Dear DOWNVOTERS: kindly let me know the reason of down vote. I have already accepted an answer which means that the person was able to understand the problem and a minimal working example was not required. Secondly, I wanted it to be a conceptual question rather than a homework problem. Please let me know the reason of your down-vote.
IMPORTANT: I have already read several thread (for example this) about the distribution of threads and blocks but I have a specific query.
I have to process an image data in unsigned char
form at GPU. My image is of size (1080 x 1920)
with 3 channels and each pixel is of unsigned char
type.
GPU Details:
NVIDIA Quadro k2000
2 GB of GDDR5 GPU memory
384 5MX CUDA parallel processing cores
As, I am new to GPU processing, I am not able to understand much about the number of threads per block and total number of block distribution for my GPU card in this specific case.

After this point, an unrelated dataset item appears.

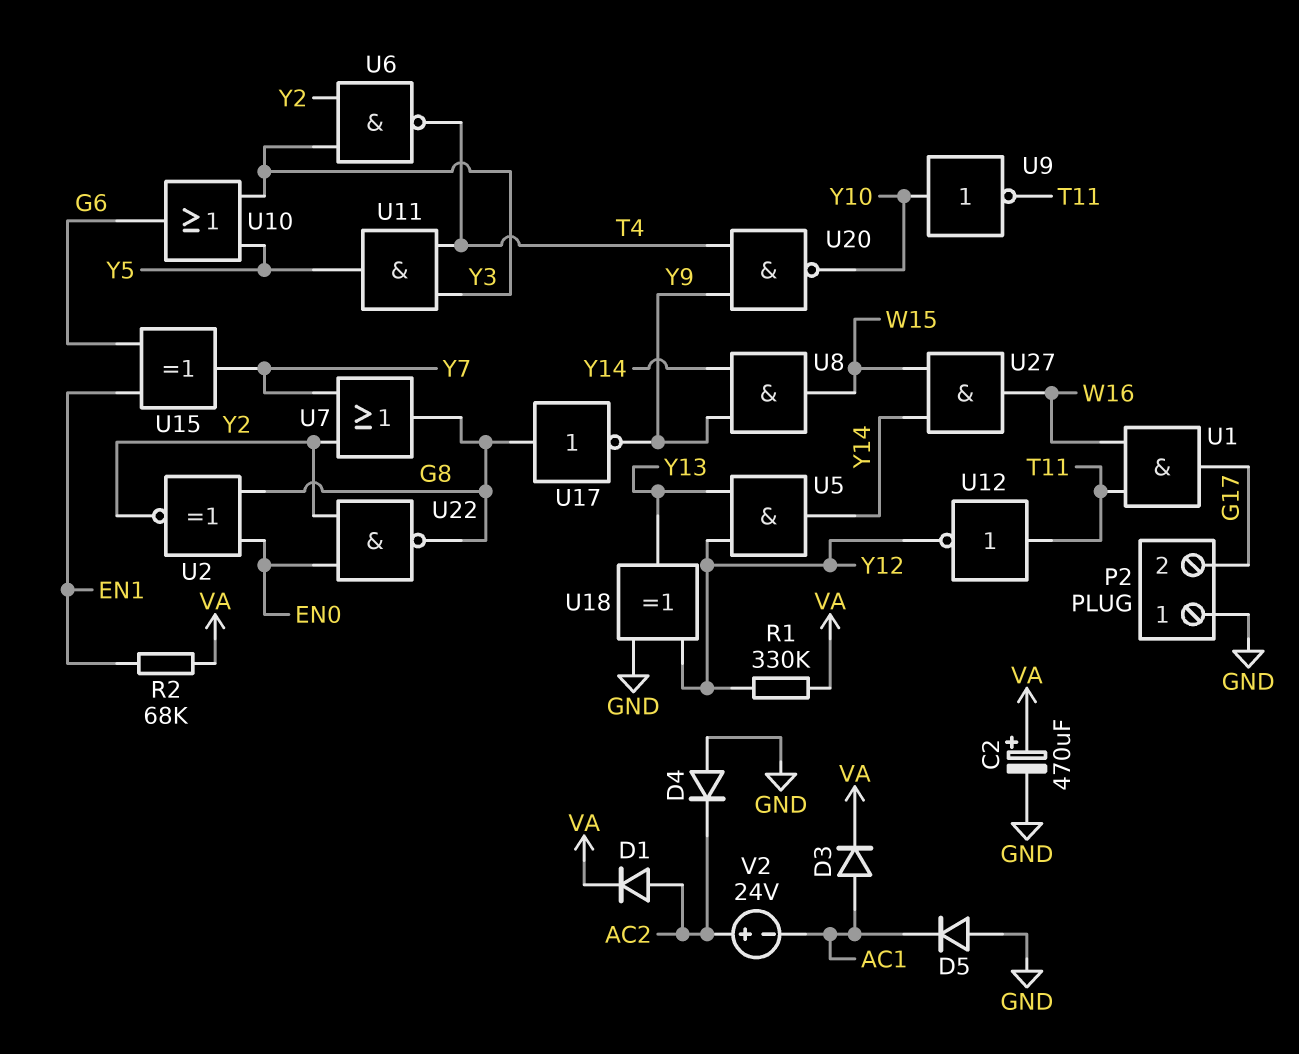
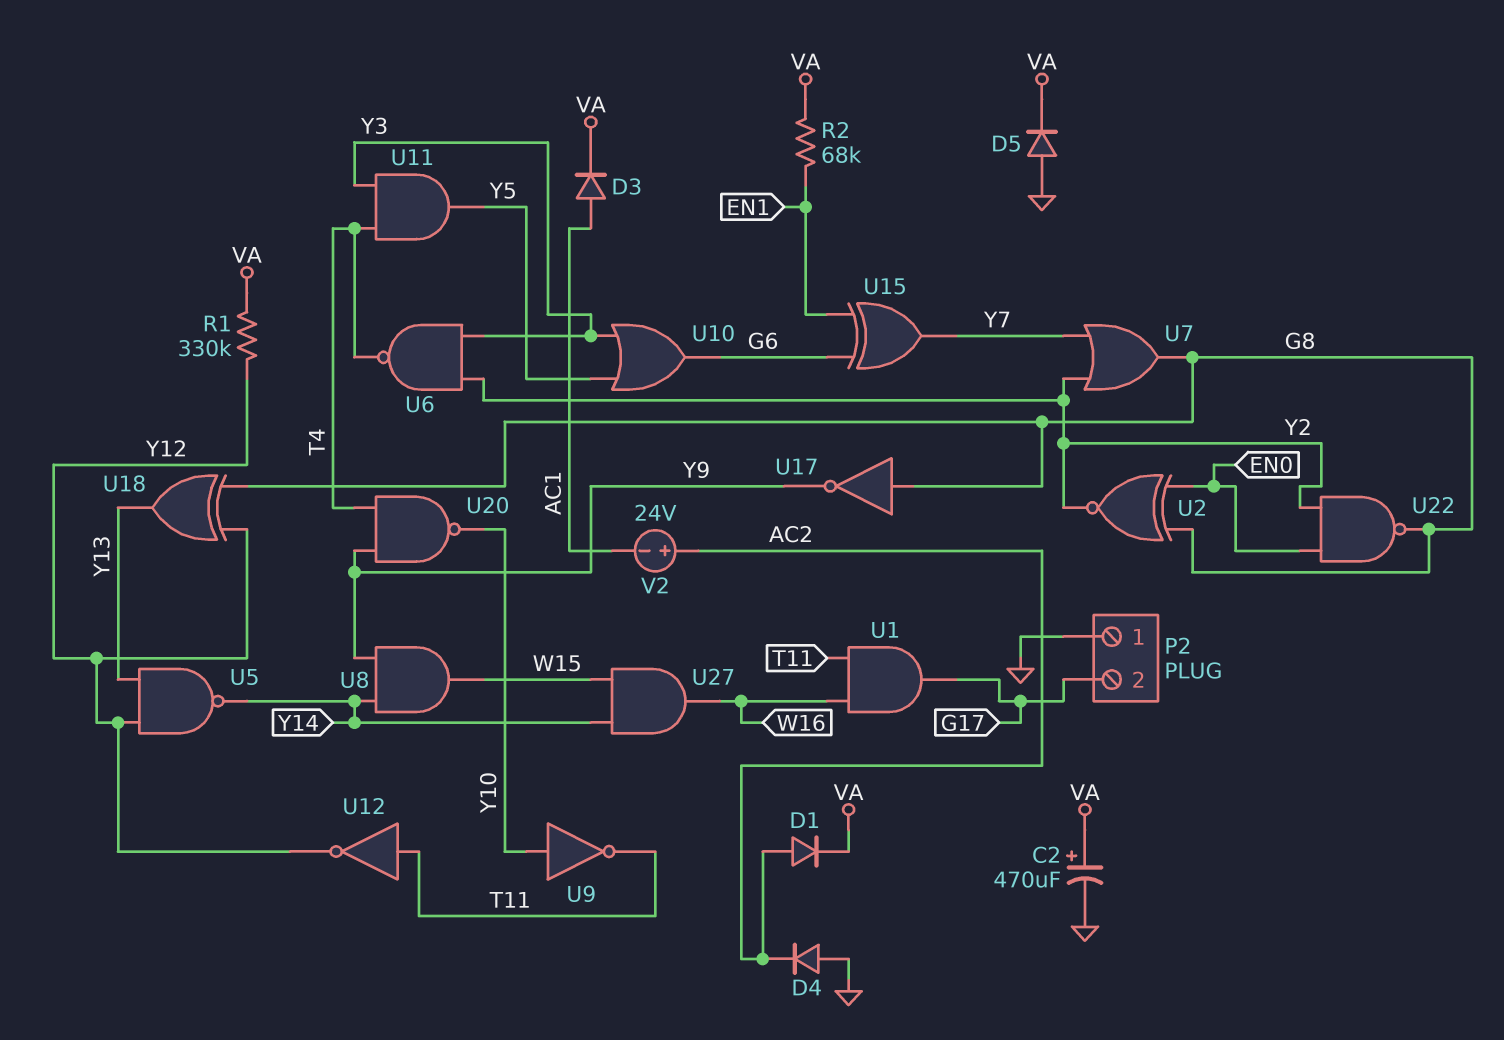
D5: diode (A GND, K AC1) -> diode (A GND, K VA)
U5: AND (in Y12, in Y13, out Y14) -> NAND (in Y12, in Y13, out Y14)
U18: XOR (in GND, in Y12, out Y13) -> XOR (in G8, in Y12, out Y13)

PROBLEM: When I use the following
configuration for my (1080 x 1920)
image to call the GPU kernel then, I am getting the desired results but the computational time is too much
dim3 numOfBlocks( (108) , (192) );
dim3 numOfThreadsPerBlocks( 3*10 , 3*10 ); //multiplied by 3 because we have 3 channel image now
colorTransformation_kernel<<<numOfBlocks, numOfThreadsPerBlocks>>>(numChannels, step_size, iw, ih, dev_ptr_source, dev_ptr_dst);
but, if I choose to have the following another configuration
dim3 numOfBlocks( (108/2) , (192/2) );
dim3 numOfThreadsPerBlocks( 3*10*2 , 3*10*2 ); //multiplied by 3 because we have 3 channel image now
then, I get a blank image.